I found William Zinsser, On Writing Well: An Informal Guide to Writing Nonfiction, 5th ed., in a discard bin a while back for a quarter. A nice find and a good read. His politics are leftish, are they not? But I won't hold that against him. From what I have read, his advice is good. Like Orwell before him, he urges a style spare and stripped-down: "the secret of good writing is to strip every sentence to its cleanest components." (p.7) But, like Orwell, he has trouble taking his own advice:
Every word that serves no function, every long word that could be a short word, every adverb that carries the same meaning that's already in the verb, every passive construction that leaves the reader unsure of who is doing what — these are the thousand and one adulterants that weaken the strength of a sentence.(p.7)
Suppose we rewrite the sentence in accordance with Zinsser's advice:
Every useless word, every word that could be shortened, every adverb whose meaning is already in the verb, every passive construction that leaves the reader unsure of who is doing what — these are the adulterants that weaken a sentence.
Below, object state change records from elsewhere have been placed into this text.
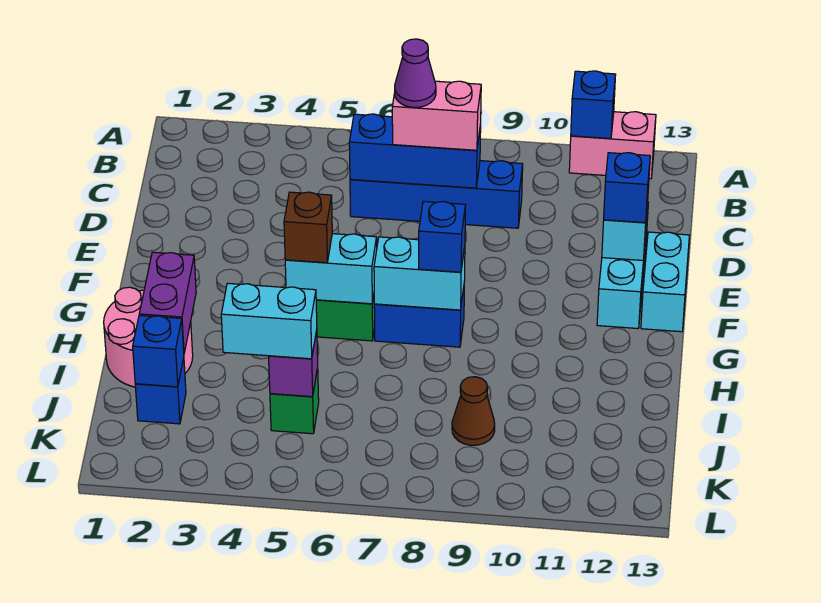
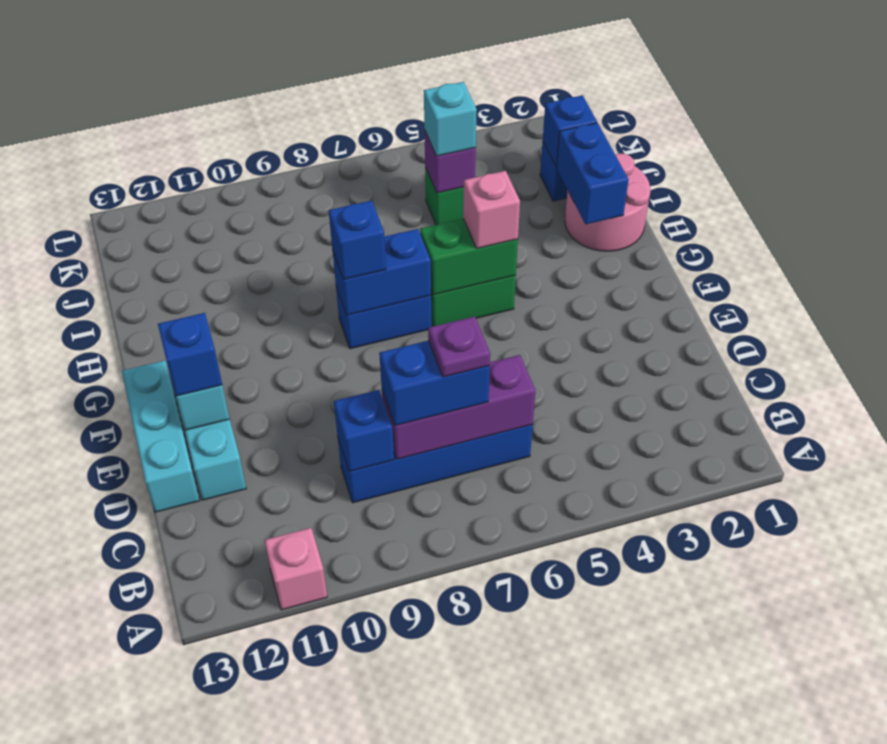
pink brick A11:A12 level 1 -> pink brick A11 level 1
blue brick A11 level 2 -> blue brick C9 level 2
blue brick C6:C8 level 2 -> purple brick C6:C8 level 2
pink brick C7:C8 level 3 -> blue brick C7:C8 level 3
purple cone C7 level 4 -> purple plate C7 level 4
cyan brick E13:F13 level 1 -> cyan brick D13:F13 level 1
cyan brick G5:G6 level 2 -> green brick G5:G6 level 2
brown brick G5 level 3 -> pink brick G5 level 3
cyan brick G7:G8 level 2 -> blue brick G7:G8 level 2
purple brick H2:I2 level 2 -> blue brick H2:I2 level 2
cyan brick J4:J5 level 3 -> cyan brick J5 level 3
brown cone J9 level 1 -> none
Without changing the thought at all, I took a sentence of 54 words and rewrote it in 39 words, saving 15 words. "Thousand and one" is useless filler and false precision, and "weaken the strength of" is pleonasm.
But the deeper issue is whether a lean style is always best. Why should every long word be traded in for a short one? It is a bit like demanding that one always dress in a purely functional way, stripping from one's apparel all ornamentation. That would get rid of all ties, especially those most precious of ties, the bow tie. Think of all the 'fashion accessories' the ladies would have to renounce.
I'm a sartorial functionalist myself, and wouldn't be caught dead in a bow tie or in suspenders. Formal attire for me is anything in excess of my 'loincloth.' But in my writing I compensate: I allow myself a modicum of elegance, a bit of leisurely strut and glide. I thumb my nose at editors and schoolmarms who think all prose must fit the same crabbed mold. I won't apologize for 'modicum' or 'sartorial' or for an allusion to Sartor Resartus; if the reader doesn't get it, that is his problem. Are we writing only for the culturally retarded?
And is it always wrong to use an adverb whose meaning is already in the verb? Mocking Al Franken, I may describe him as a 'lying liar' thus rubbing his nose in his own idiotic redundancy.
These quibbles notwithstanding, Zinsser's book promises both pleasure and instruction.